Schon wieder negative Schlagzeilen beim einstigen KI-Vorzeige-Startup Aleph Alpha: Das Startup müsse etwa 50 Mitarbeiter aus verschiedenen Bereichen entlassen. Das entspräche rund 17 Prozent der Belegschaft. Das berichtet die „Wirtschaftswoche“.
Aleph Alpha habe im vergangenen Jahr seine Strategie neu ausgerichtet. Fokus solle auf den Kunden liegen. Damit würden manche Jobprofile nicht mehr passen. Die „Wirtschaftswoche“ beruft sich dabei auf einen Investor, der anonym bleiben möchte.
Gründer Jonas Andrulis seit Oktober 2025 kein CEO mehr
Bereits im Sommer 2025 stellte Aleph Alpha seine Führungsriege neu auf: Das Heidelberger KI-Unternehmen ernannte Reto Spörri zum Co-CEO neben Jonas Andrulis.

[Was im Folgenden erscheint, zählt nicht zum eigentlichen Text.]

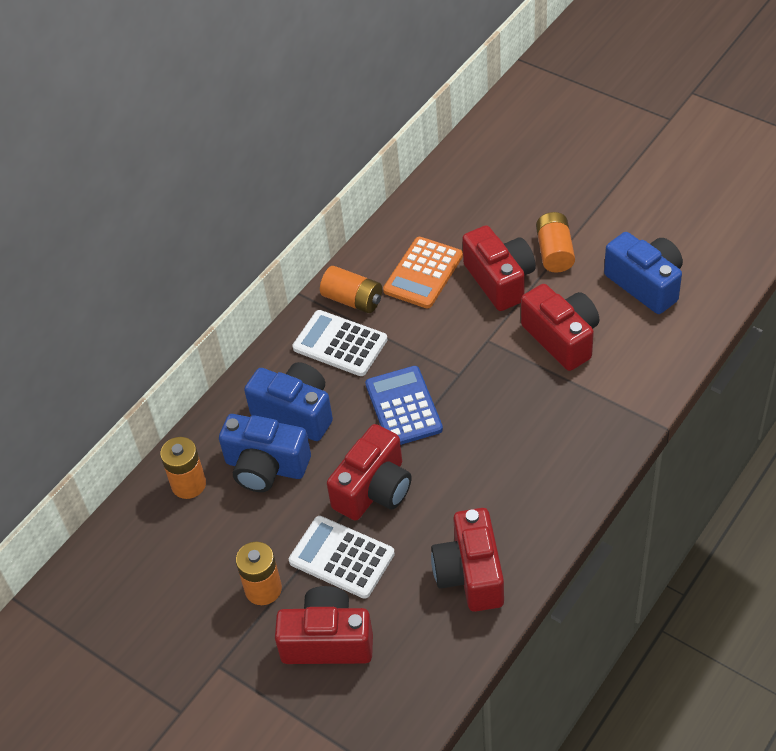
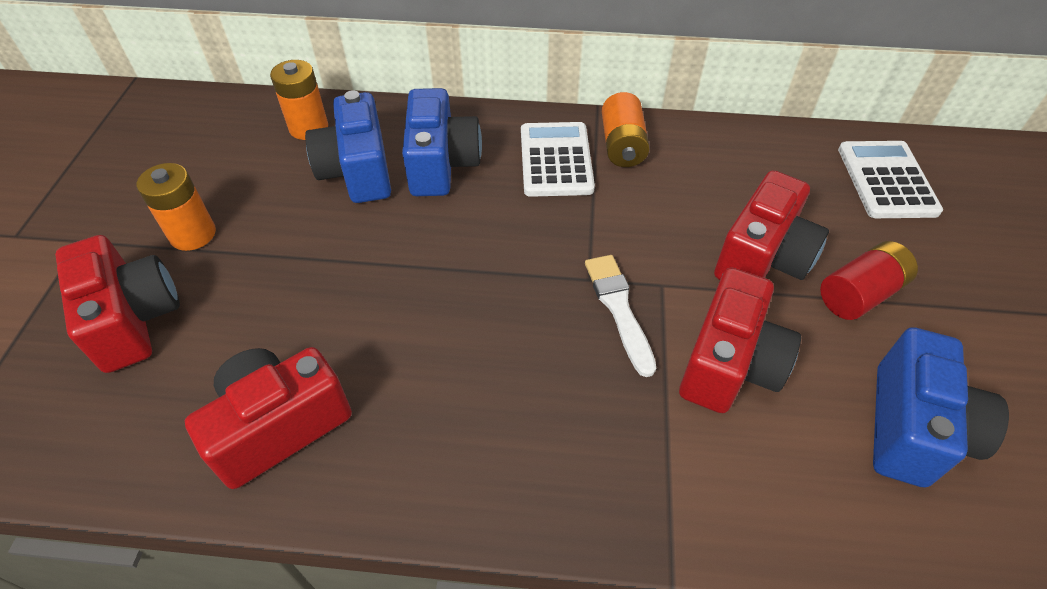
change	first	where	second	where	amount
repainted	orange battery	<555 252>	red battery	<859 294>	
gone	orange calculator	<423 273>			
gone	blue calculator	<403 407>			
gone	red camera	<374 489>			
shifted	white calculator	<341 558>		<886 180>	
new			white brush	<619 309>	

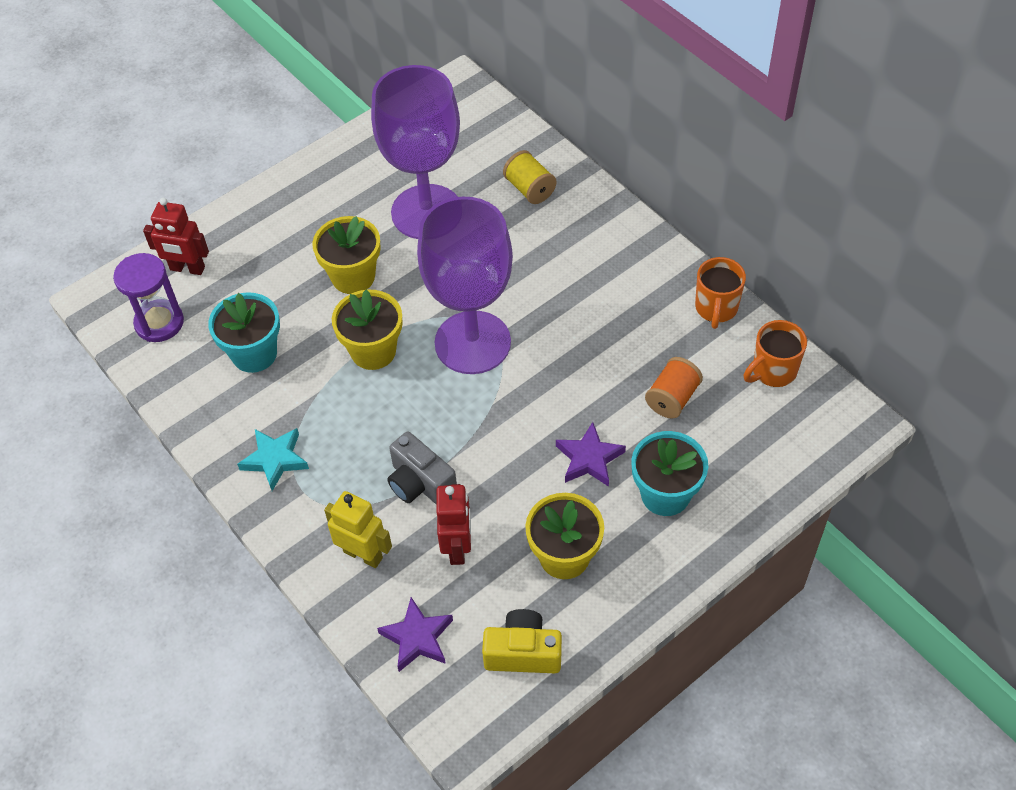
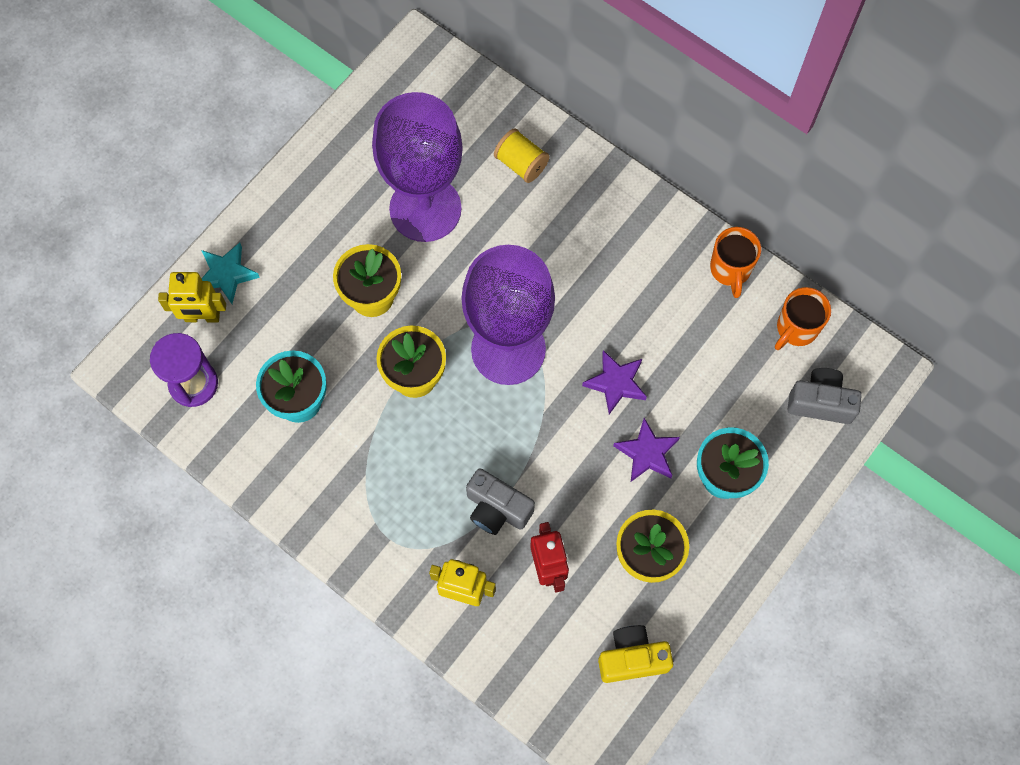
change	first	where	second	where	amount
repainted	red robot	<187 269>	yellow robot	<202 317>	
gone	orange spool	<672 398>			
shifted	turquoise star	<275 459>		<226 274>	
shifted	purple star	<417 638>		<616 383>	
new			grey camera	<820 402>	

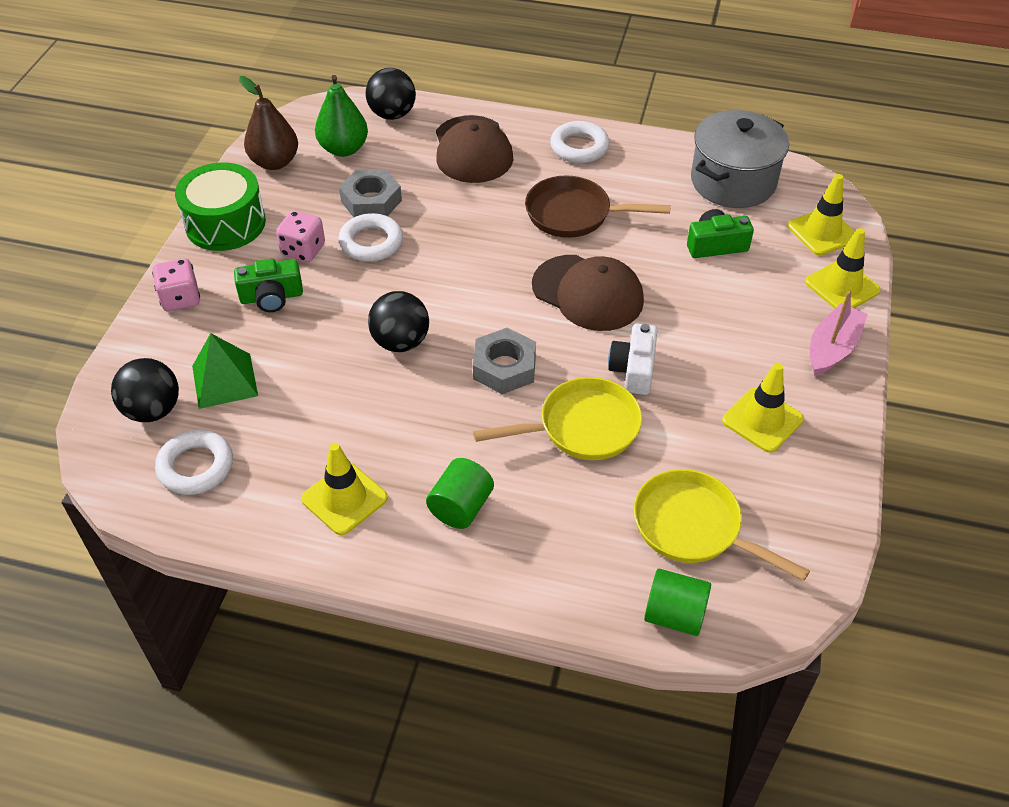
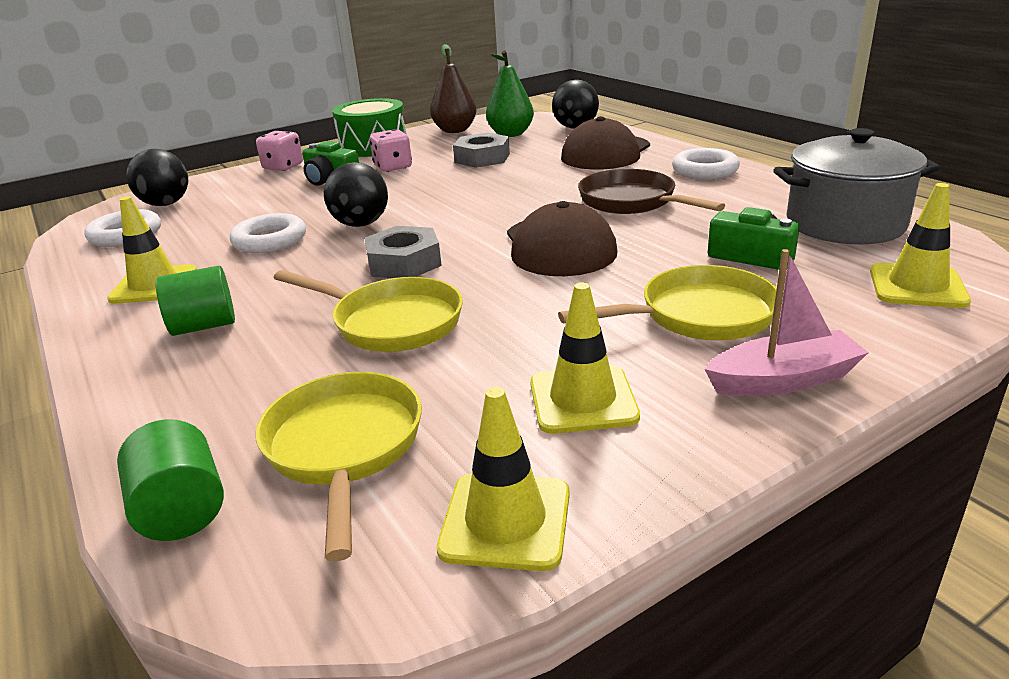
change	first	where	second	where	amount
shifted	white ring	<371 242>		<270 240>	
shifted	yellow traffic cone	<842 286>		<505 521>	
gone	white camera	<633 369>			
gone	green pyramid	<224 381>			
new			yellow pan	<699 315>	

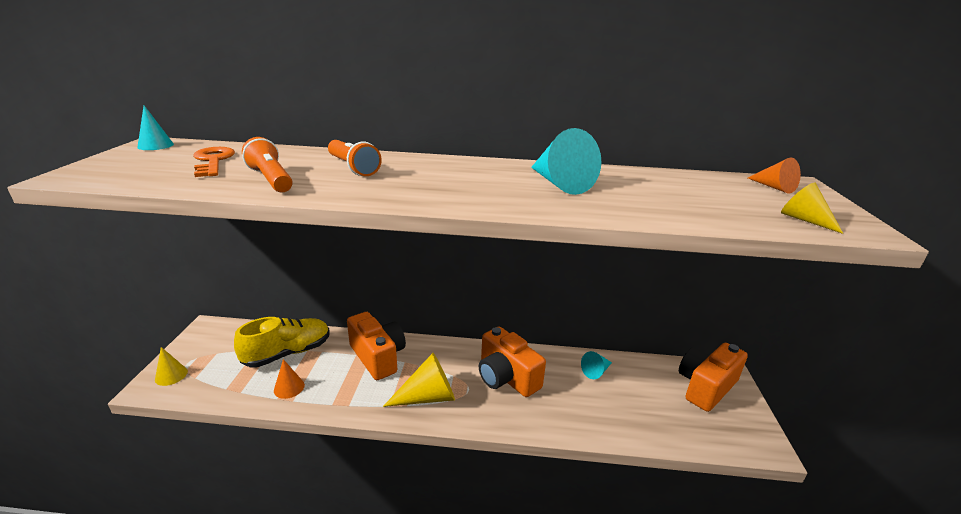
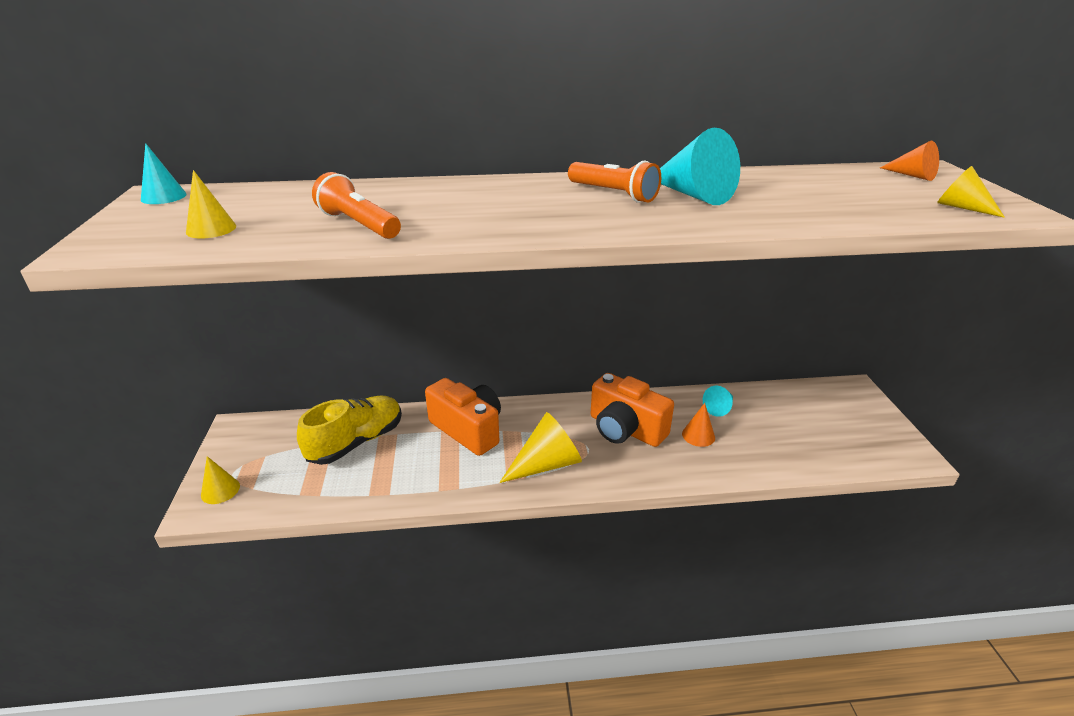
change	first	where	second	where	amount
shifted	orange flashlight	<353 167>		<613 194>	
gone	orange key	<213 161>			
gone	orange camera	<705 387>			
shifted	orange cone	<289 387>		<698 435>	
new			yellow cone	<211 229>	

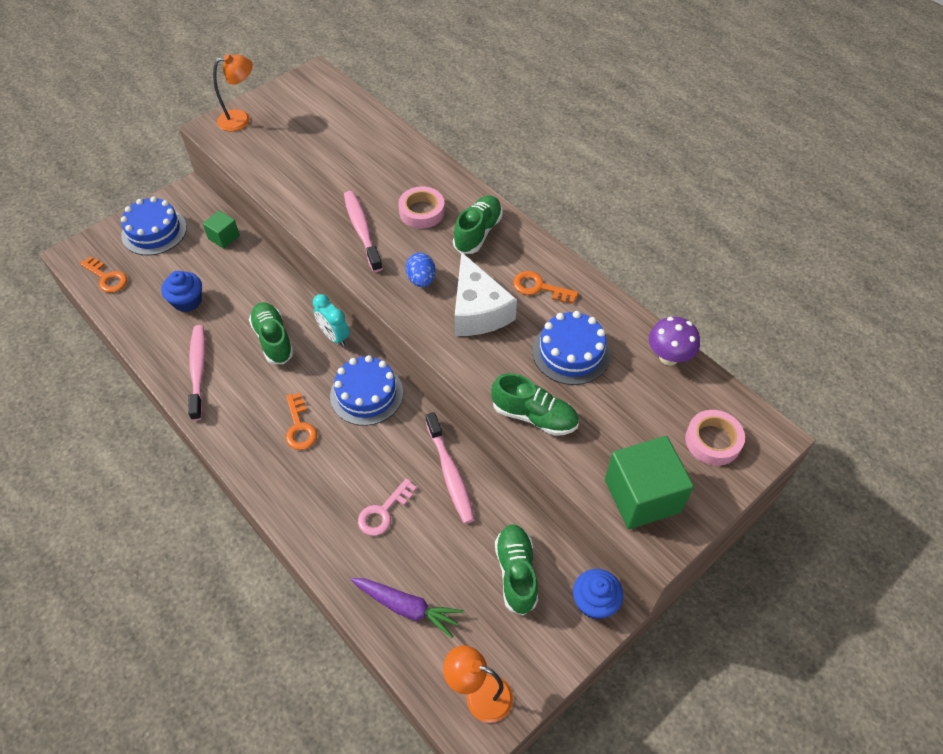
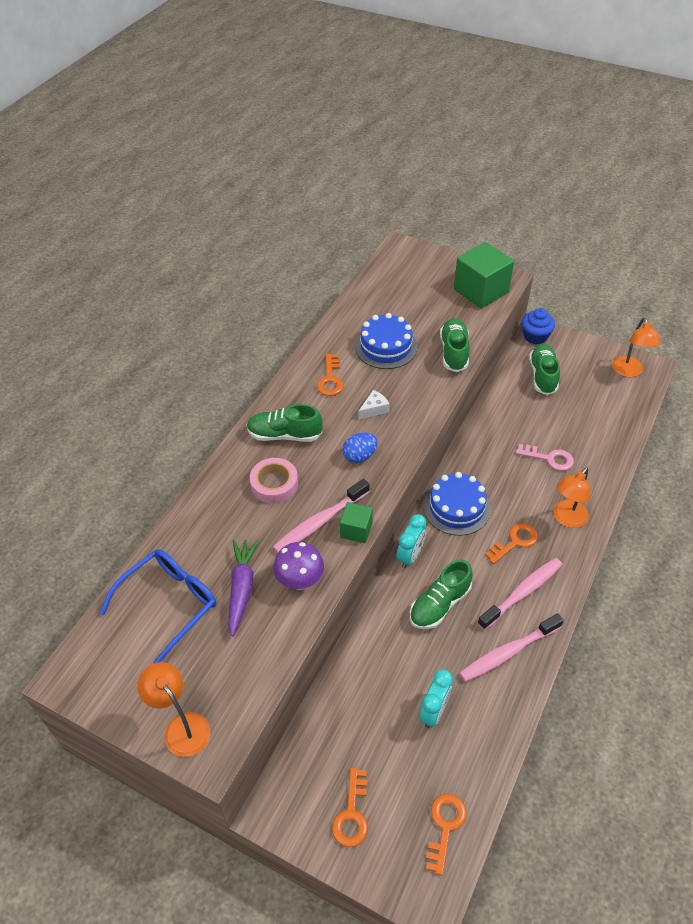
change	first	where	second	where	amount
swapped	blue cake	<154 231>	orange key	<352 814>	
shifted	green cube	<224 237>		<356 530>	
scaled	white cheese	<478 310>		<374 409>	x0.45
swapped	blue cupcake	<187 301>	turquoise clock	<434 711>	
shifted	purple mushroom	<668 357>		<300 581>	
gone	pink tape	<713 441>			
shifted	pink toothbrush	<450 473>		<522 593>	
rotated	green shoe	<516 573>		<542 376>	120 degrees clockwise
shifted	purple carrot	<407 607>		<241 588>	
new			orange lamp	<567 519>	
new			blue glasses	<169 603>	

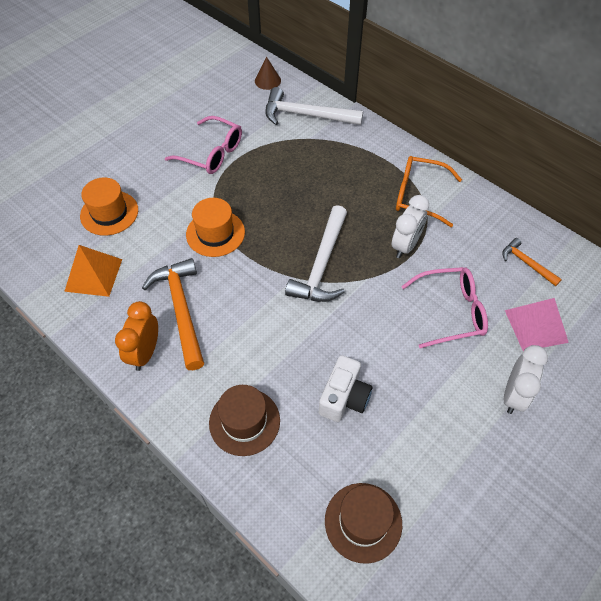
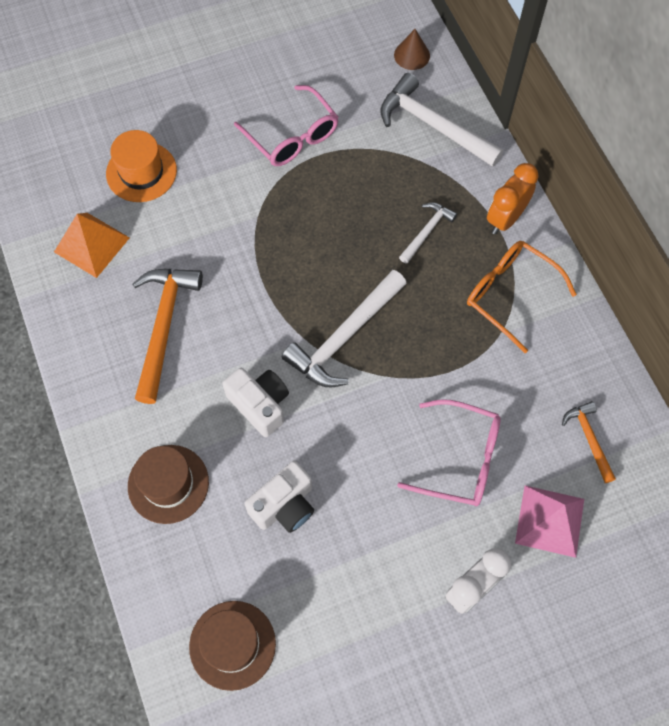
change	first	where	second	where	amount
gone	white clock	<405 245>			
gone	orange hat	<215 233>			
shifted	orange clock	<145 353>		<505 219>	
new			white hammer	<427 231>	
new			white camera	<260 405>	

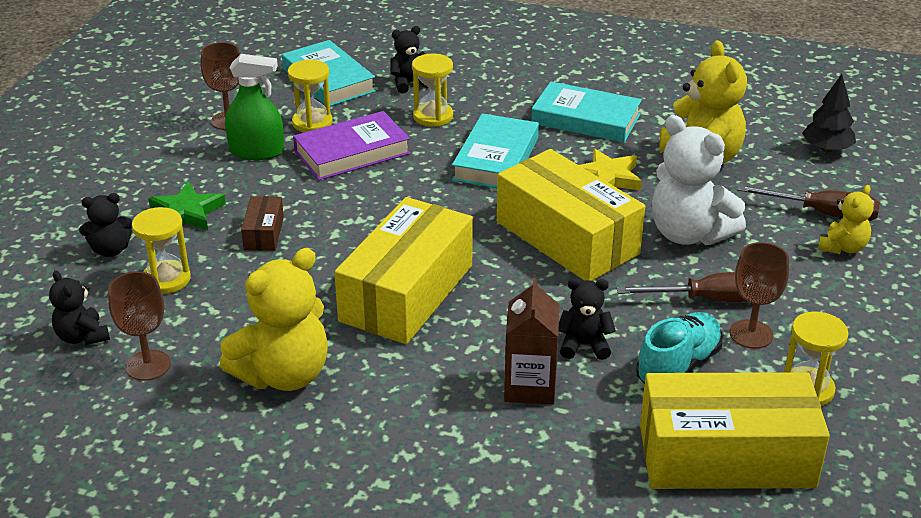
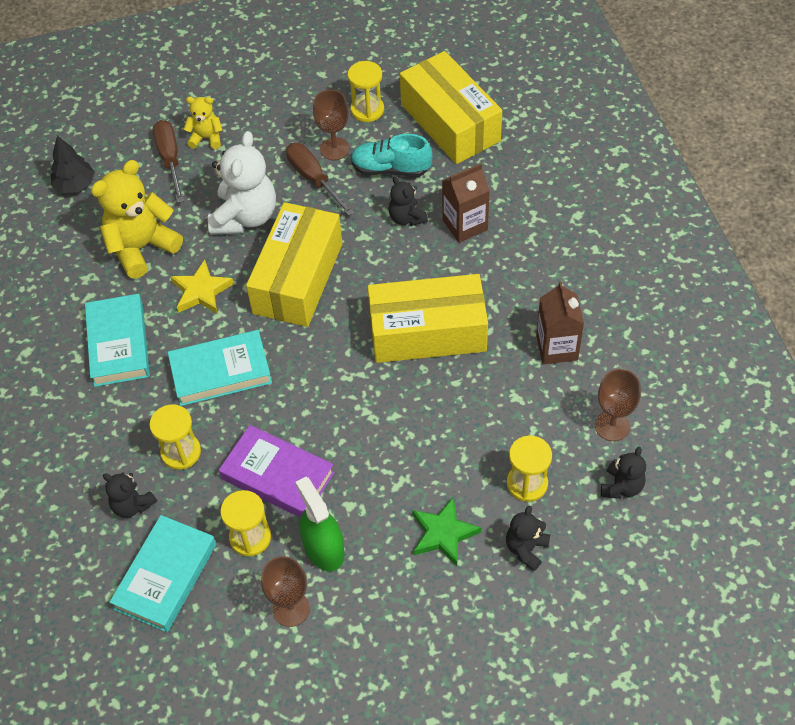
change	first	where	second	where	amount
rotated	black teddy bear	<111 250>		<526 549>	105 degrees counterclockwise
gone	brown box	<264 233>			
swapped	yellow teddy bear	<284 375>	brown carton	<556 347>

Andrulis, der das Startup 2019 mitgründete, gab seinen CEO-Posten im Oktober 2025 komplett auf. Andrulis solle zum 01. Januar 2026 – also jetzt – in den Beirat wechseln, hieß es. Ihan Scheer, bis dato Chief Growth Officer bei Aleph Alpha, übernahm im Zuge dessen die CEO-Rolle an der Seite von Spörri.
Aleph Alpha war in der Vergangenheit immer öfter in Kritik geraten: Etwa wegen unerwartet schwacher Umsätze, einer schlecht kommunizierten Mega-Finanzierung über 500 Millionen Euro, Managern, die das Unternehmen verließen und dem großen Einfluss der Schwarz-Gruppe.
Im Interview mit Gründerszene 2025 hatte der CEO Andrulis diese Kritik als großteils unberechtigt zurückgewiesen. Jetzt allerdings müssen Mitarbeitende gehen.